Geçenlerde biri bir “tweet” atmış, şöyle diyor: “Cübbeli Ahmet ile Stephen Hawking aynı zaman diliminde yaşadılar, bizim hissemize Cübbeli düştü…”
Peki bu bir rastlantı mı? Asla değil!
Olayı anlayabilmek için Antik Yunan’a dayanarak Rönesans’ı, Rönesans’a yaslanarak “Aydınlanma Hareketini” yaratan, ardından 1776 Amerikan Devrimi ve 1789 Fransız İhtilalini yapan Avrupalılar ve onların Amerika’ya göçenleri karşısında aynı zaman diliminde yaşayan, şu anda içimizden bazılarının pek özendiği Osmanlı ne yapıyordu, önce ona bakmak gerek.
Resim ve heykel sanatında Avrupa’da Leonardo Vinci, Rafaella, Michelangelo gibi dâhiler yetişirken Osmanlı’da resim yapmak günah, heykeller ise put olarak kabul ediliyordu.
Dante, Shakespeare, Cervantes hümanist edebiyatın öncülüğünü yaparken Osmanlı’da tek edebiyatçı henüz yetişmemiş, daha sonraları bin bir zorlukla getirilen Makyevel’in Prens adlı eseri bazı yöneticiler tarafından gizlice okunuyordu.
Bilim dünyasında Kopernik dünya merkezli evren kuramını çürütüp, dünyanın güneşin etrafında döndüğünü açıklamasıyla oluşturduğu bilimsel devrimden otuz yıl sonra Takiyüddin Efendi’nin Tophane sırtlarına kurduğu zamanın en büyük rasathanelerinden biri, III. Murat’ın emri, Şeyhülislamın fetvası ile “Tanrı’nın işine karışmak” gerekçesiyle kıyıdan top ateşine tutuluyordu.
Galileo, Kepler ve Newton’u sadece anımsatarak geçiyorum.

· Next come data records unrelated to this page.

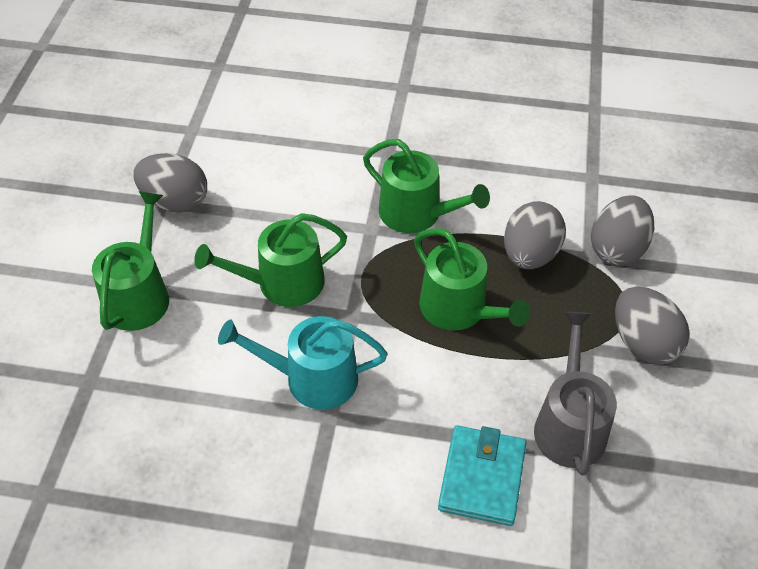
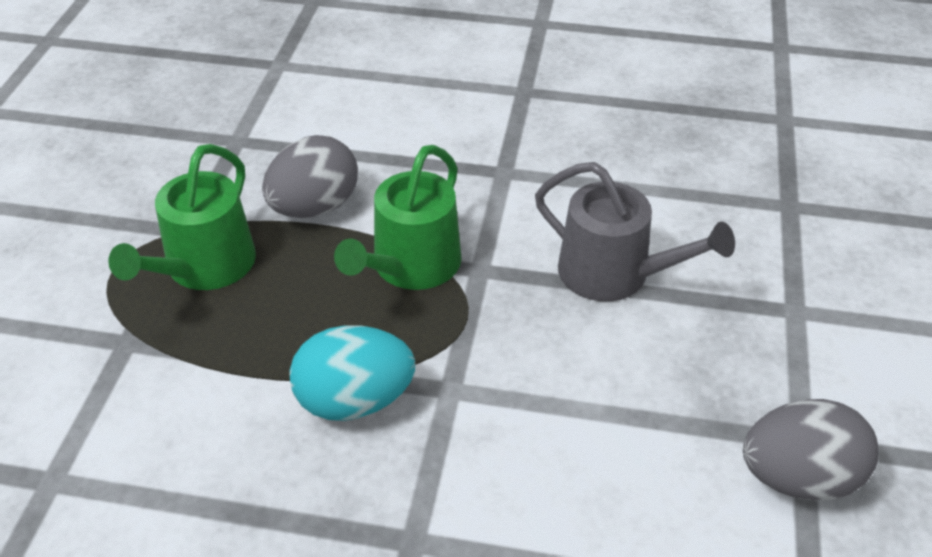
green watering can: 4 -> 2
grey egg: 4 -> 2
turquoise egg: 0 -> 1
turquoise wallet: 1 -> 0
turquoise watering can: 1 -> 0

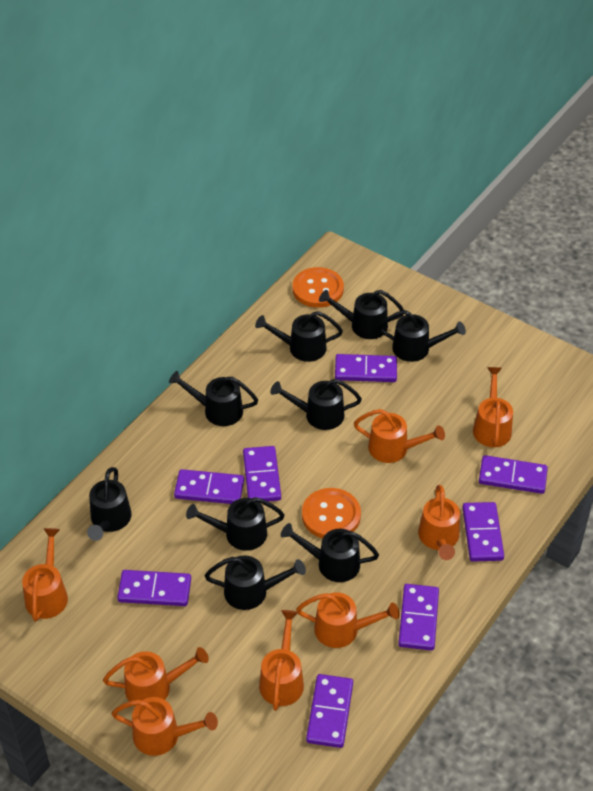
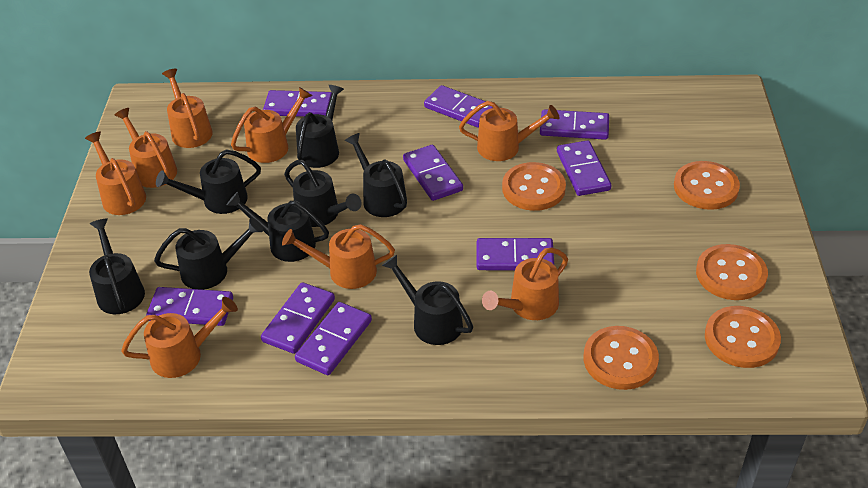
black watering can: 9 -> 8
orange button: 2 -> 5
purple domino: 8 -> 9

Felsefede Francis Bacon, Thomas Hobbes, John Locke, Rene Descartes, Spinoza gibi isimler dünyayı algılamak için çaba sarf edip, birlikte yaşamanın kurallarını koyarken, biz çoktan felsefecileri zındık ilan etmiş, felsefe ile de uğraşmayı yasaklamıştık.
Sanat, edebiyat, bilim ve felsefe alanında yaya kalıp, matbaayı bile üç yüz sene sonra kurarak bilginin yayılmasını önlersen, senin topraklarına Hawking düşecek değil ya!
Velhasıl bu toprakların bahtsızlığı çok öncelerden yazılmaya başlanmıştır.
Mustafa Kemal 1923 aydınlanması ile bunu kırmak istemiş, okuma yazma bilmeyen, cahil bıraktırılmış bir tolumda aydınlanma olamayacağını anlamış ve önce okuma yazma seferberlikleri oluşturulmuştu.
Köy enstitüleri bu aydınlanma kavgasının başlangıcıydı, toprak ağaları izin vermediler.
Yetmiş senedir yeniden karanlık bir çukura çekilmek isteniyor bu ülke.
Bugünün üniversitelerinin birinde görevli, “Profesör” ünvanlı bir Rektör yardımcısının “ben cahil halkın ferasetine güveniyorum” sözü ile özetlenebilecek sona doğru koşar adım gidiyoruz.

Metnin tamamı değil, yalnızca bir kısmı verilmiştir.